DIFFERENTIATING DELUSORY (EKBOM) COMPLAINTS FROM VALID ARTHROPOD PROBLEMS

Overall, descriptions presented about the creature’s biology and behavior are not consistent with known arthropod natural history. Possible arthropods that might produce symptoms similar to those experienced by Ekbom sufferers include bed bugs, thrips, lice, fleas, springtails, mosquitoes, scabies, and bird or rodent mites. Using appropriate surveying tactics, the entomologist or pest control operator should be able to determine if any of these creatures are involved. If the sufferer claims to feel the “bug” on the skin, then application of clear tape should entrap it.
A newly emerged syndrome called ” Morgellons” involves presumed infestation of the skin by fibers. Because Morgellons does not involve insects, it is not synonymous with Ekbom Syndrome, but likely is a variant within the same delusional complex. Additionally, Ekbom Syndrome should not be confused with Wittmaack-Ekbom Syndrome, which is synonymous with restless legs syndrome.

CONCLUSION

Individuals suffering from Ekbom Syndrome will continue to contact pest control operators and entomologists, because of their conviction of being infested by insects.
Anyone dealing with individuals suffering from Ekbom Syndrome should refrain from validating the perception of insect infestation.

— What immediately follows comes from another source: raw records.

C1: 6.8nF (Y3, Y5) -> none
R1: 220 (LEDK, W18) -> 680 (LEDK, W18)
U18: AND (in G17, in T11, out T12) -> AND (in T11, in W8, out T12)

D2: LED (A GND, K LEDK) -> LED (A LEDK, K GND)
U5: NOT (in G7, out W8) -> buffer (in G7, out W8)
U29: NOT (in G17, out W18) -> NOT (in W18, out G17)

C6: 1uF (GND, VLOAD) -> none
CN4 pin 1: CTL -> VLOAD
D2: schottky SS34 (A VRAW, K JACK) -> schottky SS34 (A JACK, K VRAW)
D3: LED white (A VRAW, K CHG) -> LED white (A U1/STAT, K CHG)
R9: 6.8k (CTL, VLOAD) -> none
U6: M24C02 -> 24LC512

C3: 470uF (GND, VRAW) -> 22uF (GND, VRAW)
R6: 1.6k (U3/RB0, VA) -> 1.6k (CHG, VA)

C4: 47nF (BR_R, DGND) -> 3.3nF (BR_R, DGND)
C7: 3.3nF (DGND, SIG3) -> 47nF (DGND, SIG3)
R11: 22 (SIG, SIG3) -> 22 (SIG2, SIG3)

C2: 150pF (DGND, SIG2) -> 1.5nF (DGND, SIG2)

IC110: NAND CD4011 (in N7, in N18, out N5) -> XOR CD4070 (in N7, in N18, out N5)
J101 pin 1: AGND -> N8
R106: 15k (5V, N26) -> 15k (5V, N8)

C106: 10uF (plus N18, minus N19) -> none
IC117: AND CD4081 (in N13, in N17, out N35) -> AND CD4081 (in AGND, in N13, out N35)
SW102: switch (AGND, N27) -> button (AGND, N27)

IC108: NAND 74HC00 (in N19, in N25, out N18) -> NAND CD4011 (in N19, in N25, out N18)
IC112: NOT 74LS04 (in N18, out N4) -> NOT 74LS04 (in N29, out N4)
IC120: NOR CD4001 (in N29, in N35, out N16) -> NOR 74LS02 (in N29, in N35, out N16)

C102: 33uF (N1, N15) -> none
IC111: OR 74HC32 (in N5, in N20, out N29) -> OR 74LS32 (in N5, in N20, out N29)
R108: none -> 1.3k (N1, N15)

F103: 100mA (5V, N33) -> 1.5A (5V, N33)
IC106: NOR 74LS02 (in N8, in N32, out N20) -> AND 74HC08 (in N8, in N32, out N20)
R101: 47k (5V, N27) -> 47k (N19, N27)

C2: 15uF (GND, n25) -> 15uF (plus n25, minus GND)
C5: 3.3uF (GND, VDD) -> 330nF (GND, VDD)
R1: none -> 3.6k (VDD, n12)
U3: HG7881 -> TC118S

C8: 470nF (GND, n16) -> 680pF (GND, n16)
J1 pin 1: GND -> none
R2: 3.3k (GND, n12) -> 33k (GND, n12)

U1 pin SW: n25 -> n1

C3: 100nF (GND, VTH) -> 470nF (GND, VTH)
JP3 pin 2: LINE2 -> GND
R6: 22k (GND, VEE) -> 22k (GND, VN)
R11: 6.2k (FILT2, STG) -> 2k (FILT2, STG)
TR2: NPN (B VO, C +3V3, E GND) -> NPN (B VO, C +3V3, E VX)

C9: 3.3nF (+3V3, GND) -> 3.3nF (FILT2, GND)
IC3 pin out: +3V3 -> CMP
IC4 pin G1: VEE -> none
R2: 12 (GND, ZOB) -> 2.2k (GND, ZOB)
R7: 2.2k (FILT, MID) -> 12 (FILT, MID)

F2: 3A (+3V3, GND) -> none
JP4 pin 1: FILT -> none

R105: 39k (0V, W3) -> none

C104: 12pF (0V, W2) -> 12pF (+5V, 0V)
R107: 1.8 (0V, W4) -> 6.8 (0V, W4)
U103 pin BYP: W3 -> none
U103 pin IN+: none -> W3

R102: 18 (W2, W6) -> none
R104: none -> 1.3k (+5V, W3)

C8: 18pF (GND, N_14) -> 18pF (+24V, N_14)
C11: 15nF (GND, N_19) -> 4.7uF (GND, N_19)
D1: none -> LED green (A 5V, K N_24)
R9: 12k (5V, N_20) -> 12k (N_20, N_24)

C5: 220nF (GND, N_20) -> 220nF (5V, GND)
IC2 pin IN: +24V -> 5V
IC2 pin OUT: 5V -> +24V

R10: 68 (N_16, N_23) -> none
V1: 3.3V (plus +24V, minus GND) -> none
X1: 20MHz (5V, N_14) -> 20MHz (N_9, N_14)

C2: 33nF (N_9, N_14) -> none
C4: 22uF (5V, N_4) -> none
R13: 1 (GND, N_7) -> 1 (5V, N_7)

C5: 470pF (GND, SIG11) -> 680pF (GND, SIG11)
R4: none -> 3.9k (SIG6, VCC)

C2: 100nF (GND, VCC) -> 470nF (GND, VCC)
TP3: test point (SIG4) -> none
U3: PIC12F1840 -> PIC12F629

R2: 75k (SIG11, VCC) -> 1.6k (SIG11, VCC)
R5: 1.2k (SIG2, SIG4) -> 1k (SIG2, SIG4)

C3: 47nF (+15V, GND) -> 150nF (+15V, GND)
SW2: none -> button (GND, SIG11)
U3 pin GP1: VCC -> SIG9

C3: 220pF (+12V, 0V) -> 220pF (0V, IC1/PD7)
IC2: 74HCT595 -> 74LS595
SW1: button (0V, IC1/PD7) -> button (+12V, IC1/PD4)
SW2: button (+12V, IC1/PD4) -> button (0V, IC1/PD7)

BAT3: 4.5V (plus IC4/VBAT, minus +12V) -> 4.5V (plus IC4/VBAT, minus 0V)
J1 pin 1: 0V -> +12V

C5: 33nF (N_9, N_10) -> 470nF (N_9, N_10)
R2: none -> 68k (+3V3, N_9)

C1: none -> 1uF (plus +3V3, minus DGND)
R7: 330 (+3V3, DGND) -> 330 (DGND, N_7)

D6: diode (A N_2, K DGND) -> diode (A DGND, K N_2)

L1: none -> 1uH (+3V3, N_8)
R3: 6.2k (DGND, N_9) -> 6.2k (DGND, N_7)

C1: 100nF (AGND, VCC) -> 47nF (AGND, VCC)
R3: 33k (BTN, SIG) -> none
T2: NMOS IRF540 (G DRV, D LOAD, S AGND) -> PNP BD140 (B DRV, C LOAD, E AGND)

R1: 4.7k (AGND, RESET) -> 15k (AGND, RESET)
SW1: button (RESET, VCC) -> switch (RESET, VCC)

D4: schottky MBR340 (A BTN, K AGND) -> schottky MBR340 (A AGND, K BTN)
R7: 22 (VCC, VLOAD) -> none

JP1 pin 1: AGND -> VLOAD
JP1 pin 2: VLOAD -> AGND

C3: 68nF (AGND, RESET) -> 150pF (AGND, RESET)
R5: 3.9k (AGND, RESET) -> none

For instance, skin lesions should be referred to by appropriate descriptive terms, but not as “bites.” Innocuous insects provided in samples should be properly identified, and the point made that they neither bite nor infest human skin, and therefore cannot account for the observed symptoms. Unfortunately, entomologists are limited in what they can do for Ekbom sufferers. They can provide identification of submitted samples and, most importantly, encourage sufferers to pursue medical explanations for their condition with their physician.